Gastfreundschaft Wird Von Gott Belohnt

Die Witwe in Zarpat teilte ihren letzten Bissen mit Elia. Dafür wurden ihr Leben und das ihres Sohnes bewahrt. So hat Gott all jenen großen Segen verheißen, die in Zeiten der Anfechtung und des Mangels anderen, die noch bedürftiger sind, ihr Mitgefühl bekunden und Hilfe leisten. Der Herr hat sich nicht gewandelt. Seine Macht ist heute nicht geringer als zur Zeit Elias. Die Verheißung von Jesus "Wer einen Propheten aufnimmt, weil es ein Prophet ist, der wird den Lohn eines Propheten empfangen" (Matthäus 10,41) gilt heute noch genauso wie damals.

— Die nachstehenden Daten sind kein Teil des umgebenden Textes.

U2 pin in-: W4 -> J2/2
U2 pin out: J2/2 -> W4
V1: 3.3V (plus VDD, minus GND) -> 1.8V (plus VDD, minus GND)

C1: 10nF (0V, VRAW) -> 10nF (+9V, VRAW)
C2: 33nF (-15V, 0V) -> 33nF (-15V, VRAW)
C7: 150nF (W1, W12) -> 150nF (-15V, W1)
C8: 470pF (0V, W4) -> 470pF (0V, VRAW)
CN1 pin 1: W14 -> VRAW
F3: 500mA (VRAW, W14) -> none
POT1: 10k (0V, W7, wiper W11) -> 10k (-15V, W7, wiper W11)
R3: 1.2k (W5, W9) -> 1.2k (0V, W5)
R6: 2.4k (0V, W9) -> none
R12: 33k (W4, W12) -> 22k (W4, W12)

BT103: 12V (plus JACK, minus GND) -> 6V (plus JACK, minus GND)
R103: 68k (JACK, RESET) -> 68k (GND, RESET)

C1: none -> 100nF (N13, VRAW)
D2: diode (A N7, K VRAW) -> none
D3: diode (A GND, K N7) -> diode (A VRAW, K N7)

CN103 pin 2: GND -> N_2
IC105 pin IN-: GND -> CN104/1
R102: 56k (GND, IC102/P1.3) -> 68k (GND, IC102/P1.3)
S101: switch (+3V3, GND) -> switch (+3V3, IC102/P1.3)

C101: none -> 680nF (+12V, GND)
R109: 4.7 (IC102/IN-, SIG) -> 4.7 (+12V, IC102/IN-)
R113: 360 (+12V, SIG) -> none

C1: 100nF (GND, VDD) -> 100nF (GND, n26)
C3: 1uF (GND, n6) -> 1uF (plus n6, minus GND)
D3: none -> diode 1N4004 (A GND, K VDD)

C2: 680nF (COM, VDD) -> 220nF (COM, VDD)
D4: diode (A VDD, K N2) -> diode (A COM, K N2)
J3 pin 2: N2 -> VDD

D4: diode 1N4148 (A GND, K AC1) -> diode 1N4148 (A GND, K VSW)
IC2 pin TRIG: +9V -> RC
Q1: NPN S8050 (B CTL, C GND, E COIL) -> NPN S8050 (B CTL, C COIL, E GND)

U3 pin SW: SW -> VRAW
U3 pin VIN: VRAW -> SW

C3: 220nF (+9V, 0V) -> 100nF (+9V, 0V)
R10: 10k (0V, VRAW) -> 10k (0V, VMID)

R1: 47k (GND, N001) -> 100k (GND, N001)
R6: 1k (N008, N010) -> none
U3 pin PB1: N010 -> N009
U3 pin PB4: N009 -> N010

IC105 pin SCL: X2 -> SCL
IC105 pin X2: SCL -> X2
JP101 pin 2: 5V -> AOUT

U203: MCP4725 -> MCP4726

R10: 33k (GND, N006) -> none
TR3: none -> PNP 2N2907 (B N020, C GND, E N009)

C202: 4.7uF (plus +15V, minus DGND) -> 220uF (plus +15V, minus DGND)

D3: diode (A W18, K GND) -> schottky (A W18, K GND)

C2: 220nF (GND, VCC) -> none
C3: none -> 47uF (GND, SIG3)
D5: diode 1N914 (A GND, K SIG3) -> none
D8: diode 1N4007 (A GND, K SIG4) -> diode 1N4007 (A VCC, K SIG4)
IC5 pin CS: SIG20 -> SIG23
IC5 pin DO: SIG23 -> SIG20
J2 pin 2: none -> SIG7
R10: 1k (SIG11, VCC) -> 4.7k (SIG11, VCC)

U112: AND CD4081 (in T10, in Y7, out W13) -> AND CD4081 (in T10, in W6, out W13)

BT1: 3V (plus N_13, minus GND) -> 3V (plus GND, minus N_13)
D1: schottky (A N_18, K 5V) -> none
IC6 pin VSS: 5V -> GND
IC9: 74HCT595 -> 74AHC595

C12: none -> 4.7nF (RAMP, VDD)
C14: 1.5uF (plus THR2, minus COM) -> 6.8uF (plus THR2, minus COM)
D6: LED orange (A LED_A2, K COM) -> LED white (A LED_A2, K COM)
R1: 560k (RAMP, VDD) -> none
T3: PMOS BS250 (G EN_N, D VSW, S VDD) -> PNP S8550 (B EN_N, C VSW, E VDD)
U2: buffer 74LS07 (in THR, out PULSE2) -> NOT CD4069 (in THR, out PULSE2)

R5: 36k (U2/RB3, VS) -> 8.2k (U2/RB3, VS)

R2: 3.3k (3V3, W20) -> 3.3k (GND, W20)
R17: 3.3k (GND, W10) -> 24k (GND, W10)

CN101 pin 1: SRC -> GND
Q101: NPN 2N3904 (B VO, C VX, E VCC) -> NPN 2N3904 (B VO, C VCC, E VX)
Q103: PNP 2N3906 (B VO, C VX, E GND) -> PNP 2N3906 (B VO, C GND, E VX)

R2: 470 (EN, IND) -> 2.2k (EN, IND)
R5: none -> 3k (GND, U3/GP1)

"Vergesst nicht, Fremden Gastfreundschaft zu erweisen, denn auf diese Weise haben einige Engel beherbergt, ohne es zu merken!" (Hebräer 13,2 NLB) Diese Worte haben im Laufe der Zeit nichts an Gültigkeit eingebüßt. Immer noch stellt unser himmlischer Vater seinen Kindern Gelegenheiten in den Weg, die verborgene Segnungen sind. Wer diese Gelegenheiten nutzt, erlebt große Freude. "Öffne dem Hungrigen dein Herz und hilf dem, der in Not ist. Dann wird dein Licht in der Dunkelheit aufleuchten und das, was dein Leben dunkel macht, wird hell wie der Mittag sein. Dann wird dich der Herr beständig leiten und dir selbst in Dürrezeiten innere Zufriedenheit bewahren. Er wird deinen Körper erfrischen, sodass du einem soeben bewässerten Garten gleichst und wie eine nie versiegende Quelle bist." (Jesaja 58,10.11 NLB)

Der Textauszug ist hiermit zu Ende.